The areas visited included public spaces (e.g. shops, eating areas, chapel/multi-faith prayer spaces). They were unescorted by any host organisation team member, and engaged with resources such as signage, volunteers and relevant staff as if they were a member of the public wanting to find a location or seek advice. They additionally visited clinical areas: intensive care units (neonatal and paediatric), wards, bereavement office, bereavement midwifery suite, Emergency Department, parent accommodation, the mortuary – including the journey parents take to the mortuary once their child has died.
Feedback was presented in person at the end of the visit to the host organisation, with representatives from senior management and hospital directors. This was followed by a written report, highlighting issues and themes that hospital teams may not have perceived to impact families. Ideas were grouped into four themes: environment; access to care and support; involvement in care; and care after death and bereavement support.
Positive examples included hoists in family accommodation, access to green spaces, and food and drink provision (parent lounges, coffee shops, dining areas, etc.), as well as games and distracting artwork on walls for the children. Examples of areas to improve included confusing signage, a lack of pens by the book of remembrance, and difficulty accessing prayer rooms.
On wards and in the emergency department, the walk highlighted the need for large, neutral spaces where professionals and families could meet – without these areas doubling up for purposes like equipment storage, departmental education (display boards) or team breaks. It also showcased the benefits of bereavement suite spaces for babies, children and young people of all ages. When accessing the mortuary, the team highlighted how the presence of objects like industrial dustbins, plain tarpaulin used on concealment trolleys, and selection (or absence) of wall art can have a negative impact on families. This showed the importance of educating staff on why families access such spaces, and the need for compassionate design within them. The report also highlighted subtle observations, such as a ‘stopped clock’ in family rooms signifying time standing still or stopping for the families.
Feedback from parents
Parent representatives shared how initially there was some trepidation about revisiting the hospital, with the memories this could evoke, but they felt prepared and supported via the Walking the Walk format.

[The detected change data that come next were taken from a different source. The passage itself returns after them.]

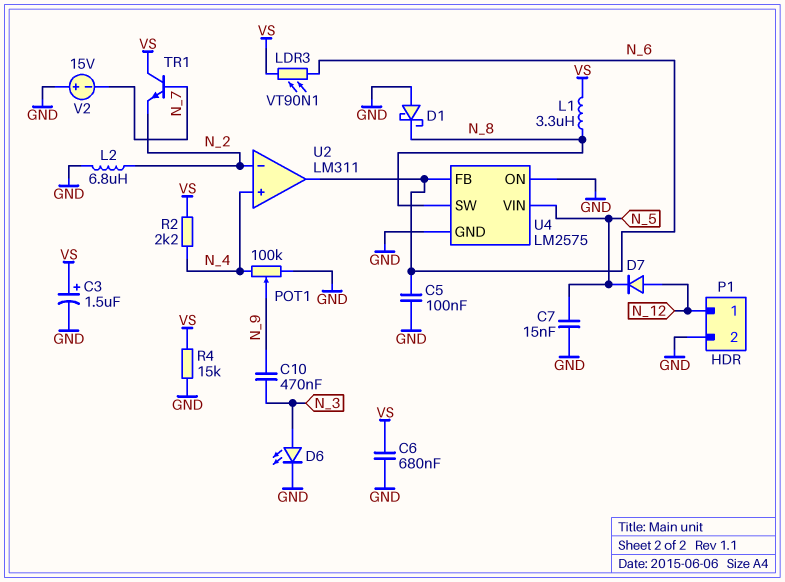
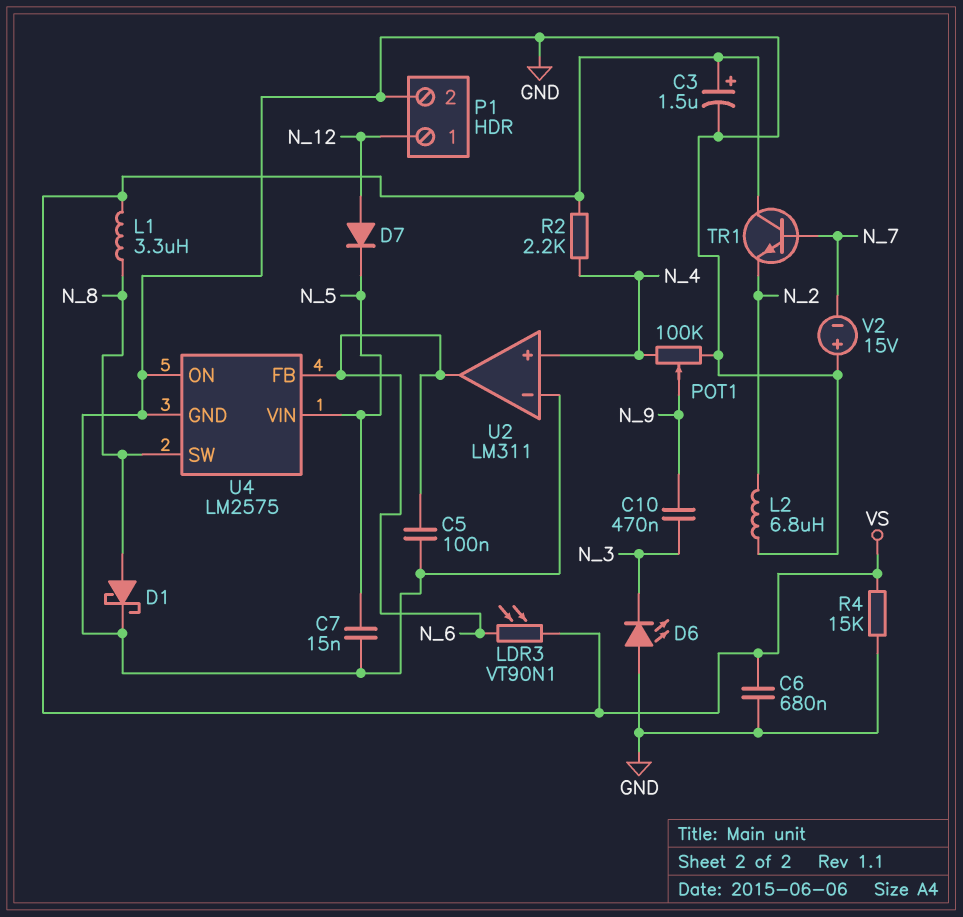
D1: schottky (A GND, K N_8) -> schottky (A N_8, K GND)
D6: LED (A N_3, K GND) -> LED (A GND, K N_3)
U2 pin in-: N_2 -> GND

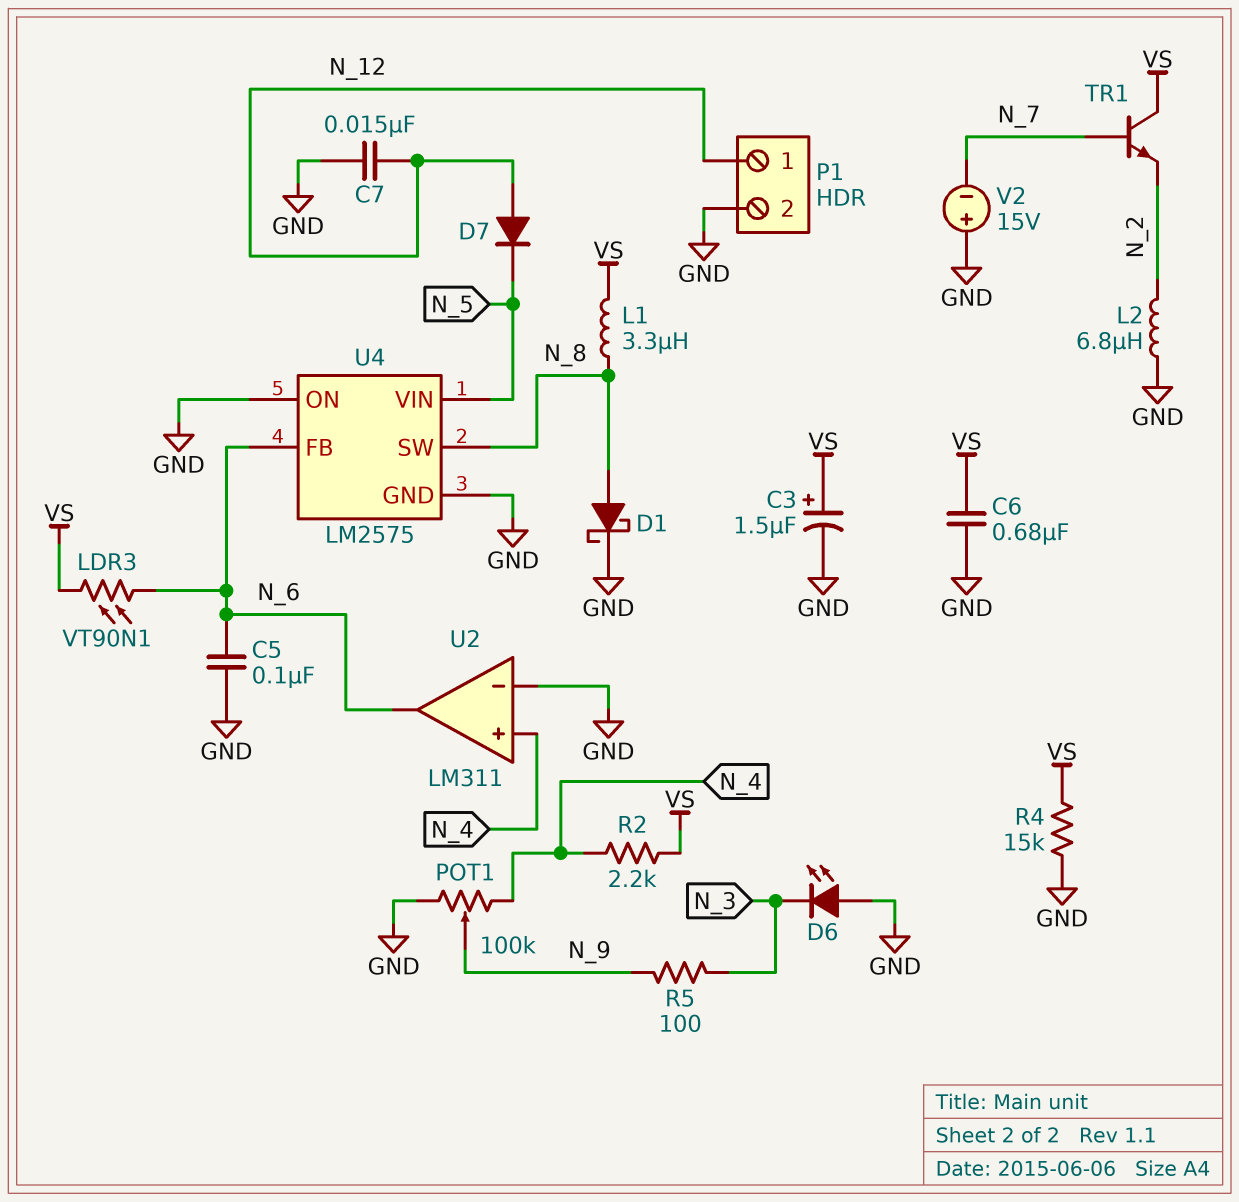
C7: 15nF (GND, N_5) -> 15nF (GND, N_12)
C10: 470nF (N_3, N_9) -> none
R5: none -> 100 (N_3, N_9)

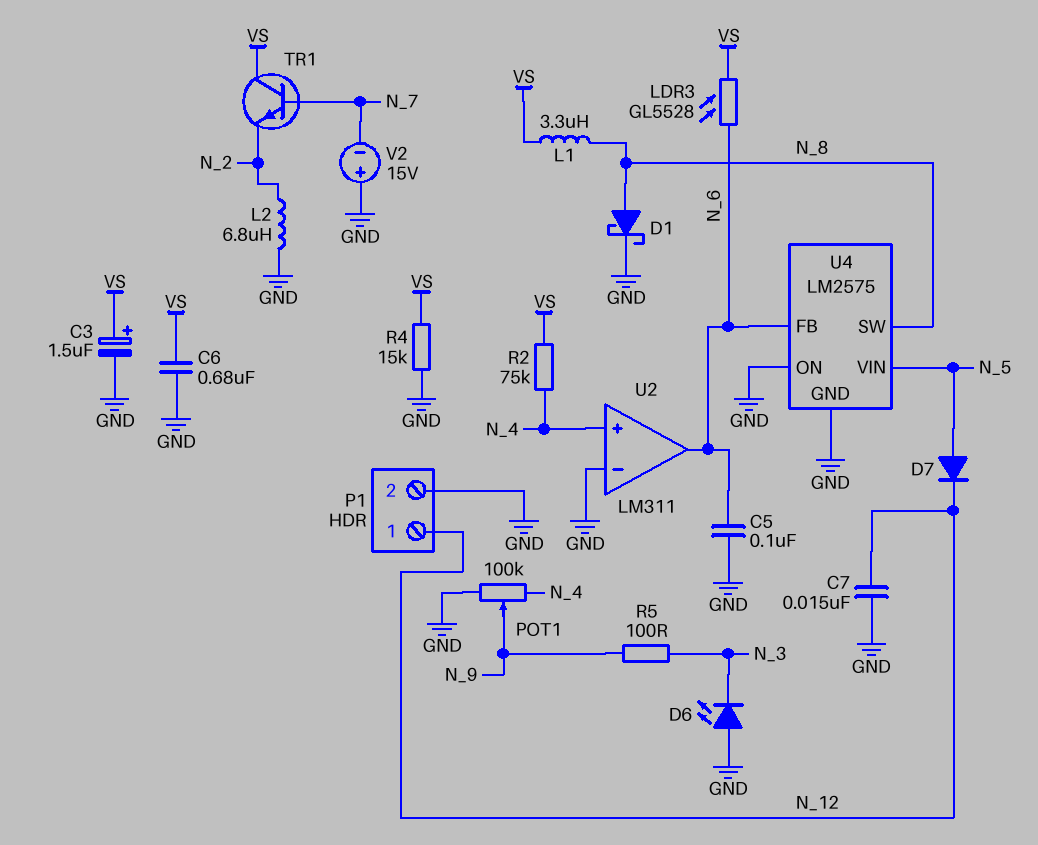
D7: diode (A N_12, K N_5) -> diode (A N_5, K N_12)
LDR3: VT90N1 (N_6, VS) -> GL5528 (N_6, VS)
R2: 2.2k (N_4, VS) -> 75k (N_4, VS)

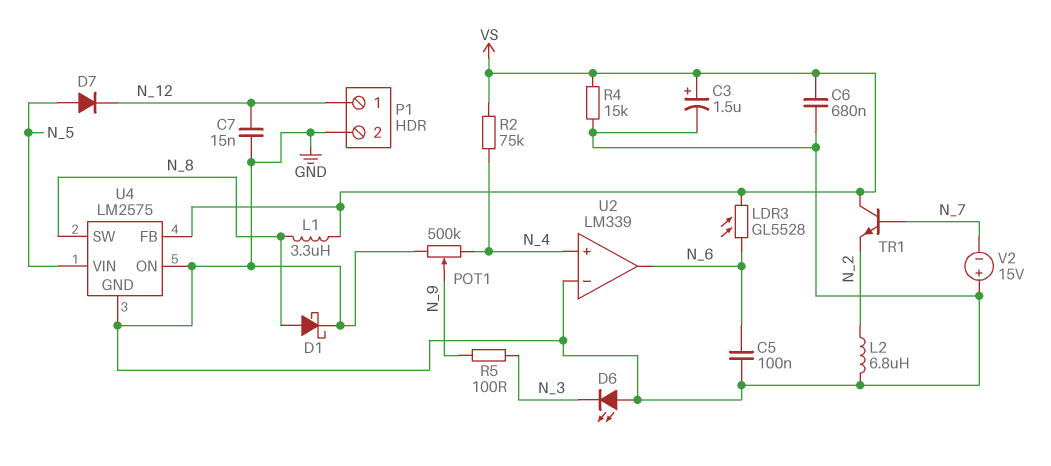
POT1: 100k (GND, N_4, wiper N_9) -> 500k (GND, N_4, wiper N_9)
U2: LM311 -> LM339
U4 pin FB: N_6 -> VS

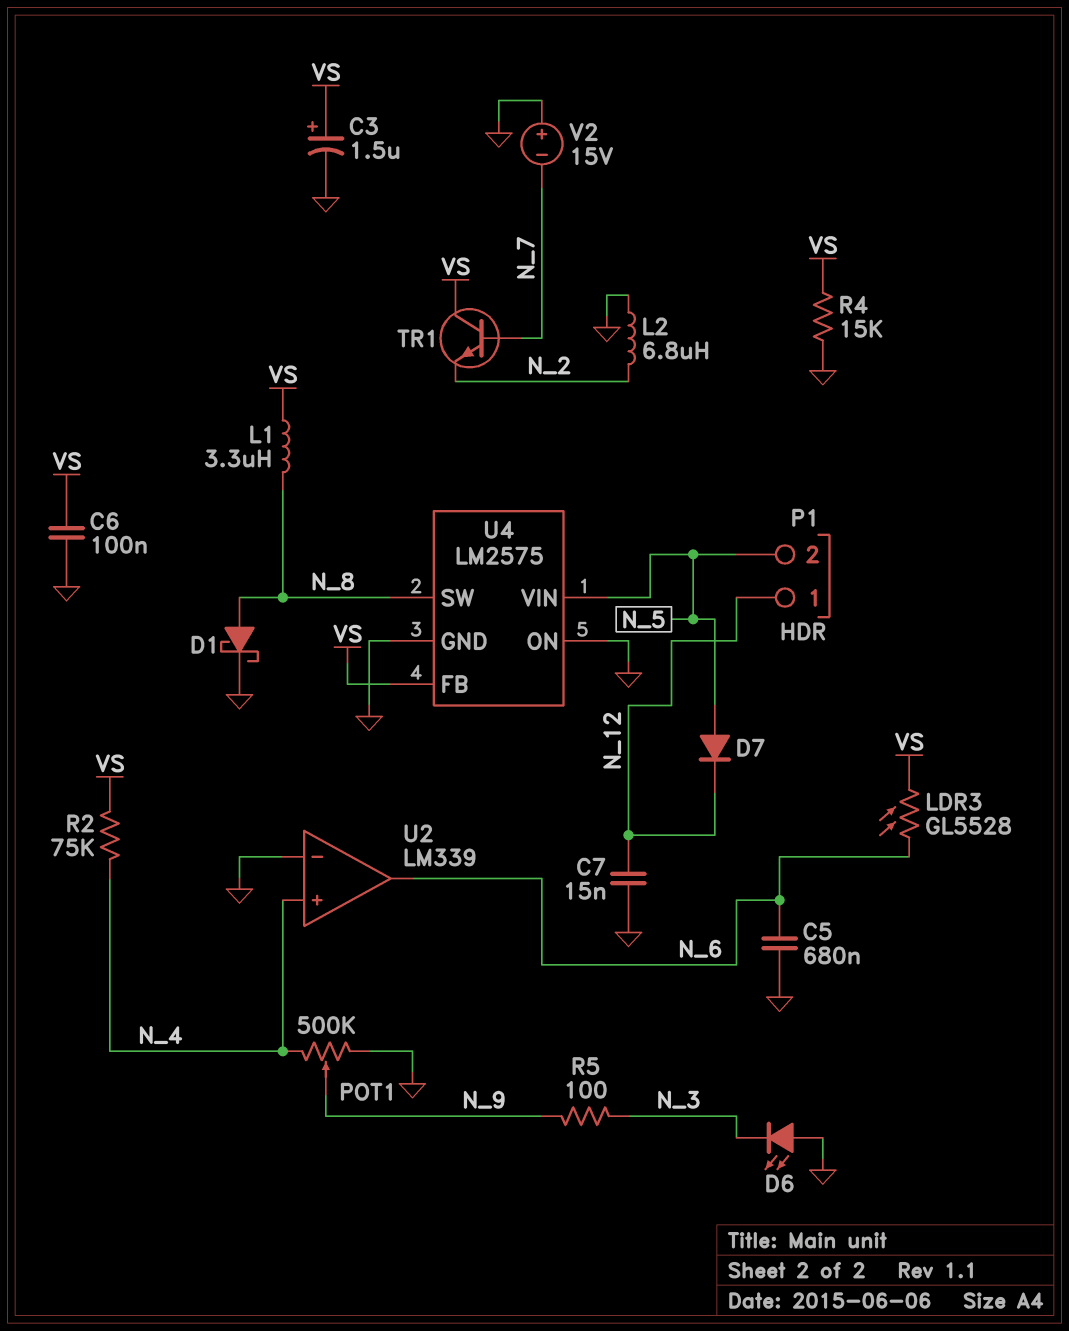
C5: 100nF (GND, N_6) -> 680nF (GND, N_6)
C6: 680nF (GND, VS) -> 100nF (GND, VS)
P1 pin 2: GND -> N_5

For these two mothers it was a way to ‘give back’ to a team of people to whom they felt great gratitude, and to support the intention of improving the experience for other parents. One of the mothers said:
‘At the Evelina we were always made to feel a part of the discussion; our views were important, and staff took the time and effort to ask the questions that mattered, to know our wishes, rather than making assumptions and this helped form a relationship of trust.’
Being able to provide feedback directly to senior staff demonstrates the perceived value of the initiative to the organisation in its ambition to prioritise end-of-life care. A member of the team emailed afterwards to say that having parents in the room and hearing directly from them contributed to ‘being the most moving feedback and the best in their entire career in the NHS’.
Conclusion
To make effective change, observation can play a vital role. Lessons gained from the Walking the Walk approach offer a rich source of learning and can be used to supplement data routinely collected, such as audit results, user feedback through complaints and compliments, and staff experience. The feedback from the host colleagues suggests this approach is highly adaptable and offers a fresh perspective in efforts to improve the care experience, especially in the context of the end of life and bereavement.